Hooter’s solution is PR

Good God. Did anybody watch Hooters CEO Coby Brooks humiliate himself on TV last night? And do we really buy this crap? Hooters

Undercover Boss is a Olympics counter-programming hit, but it serves up plastic souls on paper plates and I hope the viewing public can see through it.

Brooks thought a sexually abusive manager’s problems were “inappropriate.” He was gently counseled, and allegedly turned himself around at the end of the show.

Bull. The dealings with that manager showed how deeply corrupt and hypocritical the entire business model is. That idiot manager should have been fired on the spot – it would have happened that way at any responsible company.

The incident should have precipitated a company-wide training program, and an iron-booted crackdown on anything that even sniffed of this kind of exploitation. But nope, it was framed as a verbal reprimand to one bad actor. God almighty.

But Hooters is all about exploitation, and Brooks and the show’s producers just conspired not to see it that way. When confronted by customers who think Hooter’s is creepy, it was interesting to watch the absolute disconnect between “the brand” and the concerns expressed by average people about the entire business model.

So instead of re-thinking a brand that basically exists to take advantage of a woman’s economic vulnerability and a man’s stupidity, Brooks brought two unqualified bimbos into management to have them help launch a PR campaign about how great everything is for his “girls.”

The post-game interview with the manager proved he had learned nothing and in turn, what a sham the entire process was.

When it comes to working long hours for low wages in the case of one of his store managers, she got sent on vacation at company expense.
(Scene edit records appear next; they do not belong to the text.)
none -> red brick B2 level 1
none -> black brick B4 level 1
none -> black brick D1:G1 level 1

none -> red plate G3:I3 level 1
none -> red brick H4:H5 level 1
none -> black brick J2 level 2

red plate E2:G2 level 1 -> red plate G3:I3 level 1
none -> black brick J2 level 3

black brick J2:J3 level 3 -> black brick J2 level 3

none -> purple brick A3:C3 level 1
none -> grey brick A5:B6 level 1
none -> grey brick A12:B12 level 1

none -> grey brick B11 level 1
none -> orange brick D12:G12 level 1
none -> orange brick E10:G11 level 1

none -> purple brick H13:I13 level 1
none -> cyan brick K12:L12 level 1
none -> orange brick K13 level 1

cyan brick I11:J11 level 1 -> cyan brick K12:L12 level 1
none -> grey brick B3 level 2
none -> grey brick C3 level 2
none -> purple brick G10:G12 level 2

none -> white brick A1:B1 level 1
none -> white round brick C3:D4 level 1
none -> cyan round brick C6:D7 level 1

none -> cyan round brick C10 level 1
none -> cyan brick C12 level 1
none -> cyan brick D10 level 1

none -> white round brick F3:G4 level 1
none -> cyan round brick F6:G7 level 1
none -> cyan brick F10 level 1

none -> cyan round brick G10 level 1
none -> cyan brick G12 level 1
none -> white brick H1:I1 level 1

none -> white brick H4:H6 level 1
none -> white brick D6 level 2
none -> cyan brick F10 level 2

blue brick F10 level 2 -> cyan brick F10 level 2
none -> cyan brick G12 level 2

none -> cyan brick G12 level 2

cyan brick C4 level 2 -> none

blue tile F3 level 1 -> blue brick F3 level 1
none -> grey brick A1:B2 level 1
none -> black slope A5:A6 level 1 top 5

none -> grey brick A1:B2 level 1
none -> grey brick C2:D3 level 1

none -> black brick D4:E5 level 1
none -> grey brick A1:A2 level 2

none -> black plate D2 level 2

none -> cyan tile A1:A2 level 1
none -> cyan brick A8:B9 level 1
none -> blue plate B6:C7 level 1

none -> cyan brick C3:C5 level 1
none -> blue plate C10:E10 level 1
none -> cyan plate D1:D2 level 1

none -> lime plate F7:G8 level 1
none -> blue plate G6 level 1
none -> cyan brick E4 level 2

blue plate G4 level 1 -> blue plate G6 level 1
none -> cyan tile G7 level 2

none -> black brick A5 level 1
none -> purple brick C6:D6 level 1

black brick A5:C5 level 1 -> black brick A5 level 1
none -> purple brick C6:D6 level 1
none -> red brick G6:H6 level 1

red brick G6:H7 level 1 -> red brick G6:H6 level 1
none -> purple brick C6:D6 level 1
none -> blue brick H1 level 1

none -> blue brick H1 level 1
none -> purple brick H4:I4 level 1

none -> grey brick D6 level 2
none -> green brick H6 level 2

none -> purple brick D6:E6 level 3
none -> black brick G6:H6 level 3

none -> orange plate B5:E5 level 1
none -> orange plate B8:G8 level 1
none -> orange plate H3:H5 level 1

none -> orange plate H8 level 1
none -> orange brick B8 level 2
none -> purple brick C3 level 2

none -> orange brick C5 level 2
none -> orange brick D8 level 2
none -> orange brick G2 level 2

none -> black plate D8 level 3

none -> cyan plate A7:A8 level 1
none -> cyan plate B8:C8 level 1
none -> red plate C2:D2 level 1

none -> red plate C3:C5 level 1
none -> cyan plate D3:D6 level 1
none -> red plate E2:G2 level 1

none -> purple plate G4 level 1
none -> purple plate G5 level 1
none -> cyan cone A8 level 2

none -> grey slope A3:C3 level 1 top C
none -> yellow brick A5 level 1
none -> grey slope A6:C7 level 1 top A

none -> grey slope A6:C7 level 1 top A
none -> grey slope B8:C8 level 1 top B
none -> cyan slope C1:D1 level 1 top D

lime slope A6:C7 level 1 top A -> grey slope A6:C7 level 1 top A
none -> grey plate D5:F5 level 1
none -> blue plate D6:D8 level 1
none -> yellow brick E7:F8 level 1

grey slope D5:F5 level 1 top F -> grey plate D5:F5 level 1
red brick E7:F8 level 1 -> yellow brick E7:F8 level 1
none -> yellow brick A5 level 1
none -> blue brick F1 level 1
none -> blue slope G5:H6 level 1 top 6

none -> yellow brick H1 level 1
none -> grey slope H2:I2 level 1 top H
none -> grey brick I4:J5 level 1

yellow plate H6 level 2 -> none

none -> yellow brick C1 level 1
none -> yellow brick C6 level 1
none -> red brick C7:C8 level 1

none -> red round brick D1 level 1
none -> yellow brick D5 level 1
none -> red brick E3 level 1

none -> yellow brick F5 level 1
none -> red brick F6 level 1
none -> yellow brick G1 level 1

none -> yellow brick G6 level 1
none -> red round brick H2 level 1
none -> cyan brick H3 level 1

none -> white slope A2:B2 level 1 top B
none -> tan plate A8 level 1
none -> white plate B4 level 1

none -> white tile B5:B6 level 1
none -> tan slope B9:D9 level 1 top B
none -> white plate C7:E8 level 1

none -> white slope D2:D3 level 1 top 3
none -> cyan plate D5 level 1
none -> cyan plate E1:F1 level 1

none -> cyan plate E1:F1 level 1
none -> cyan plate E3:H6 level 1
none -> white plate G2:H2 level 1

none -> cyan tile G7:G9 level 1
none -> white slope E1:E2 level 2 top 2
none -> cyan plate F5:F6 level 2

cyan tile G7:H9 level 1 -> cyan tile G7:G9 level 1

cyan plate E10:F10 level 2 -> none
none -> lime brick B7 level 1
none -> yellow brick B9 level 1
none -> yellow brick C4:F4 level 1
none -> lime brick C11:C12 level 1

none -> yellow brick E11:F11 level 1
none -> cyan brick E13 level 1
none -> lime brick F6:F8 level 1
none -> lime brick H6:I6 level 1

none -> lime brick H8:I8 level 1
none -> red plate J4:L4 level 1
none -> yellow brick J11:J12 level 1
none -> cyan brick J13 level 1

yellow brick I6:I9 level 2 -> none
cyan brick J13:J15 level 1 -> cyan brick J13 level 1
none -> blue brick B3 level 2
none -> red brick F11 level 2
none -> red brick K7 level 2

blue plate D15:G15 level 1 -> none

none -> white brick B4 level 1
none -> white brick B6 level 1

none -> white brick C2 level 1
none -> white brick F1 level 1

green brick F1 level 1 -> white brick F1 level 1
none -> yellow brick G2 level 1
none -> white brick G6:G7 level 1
Everybody else can pound sand, but it made for good television.

Another jerk manager was a former Marine. Brooks contributed $50k to a charity serving veterans. That’s great, but what in hell it had to do with any of the issues he uncovered, but didn’t recognize for what they are, in his business is beyond me.

So in the end, Undercover Boss is a giant press release – without a shred of critical thinking on the part of the producers. Yeah, I know it’s television – but it’s also a load of crap that the corporations that probably pay to be featured are happy to feed you.

CEO awakenings are funny – going on that week long retreat seeing the light and getting saved is a powerful experience – but it’s amazing how fast the converted slip back into their old ways. Especially if they never got to the point where they understood why they needed to be saved in the first place.

The flesh is weak, and so is Undercover Boss.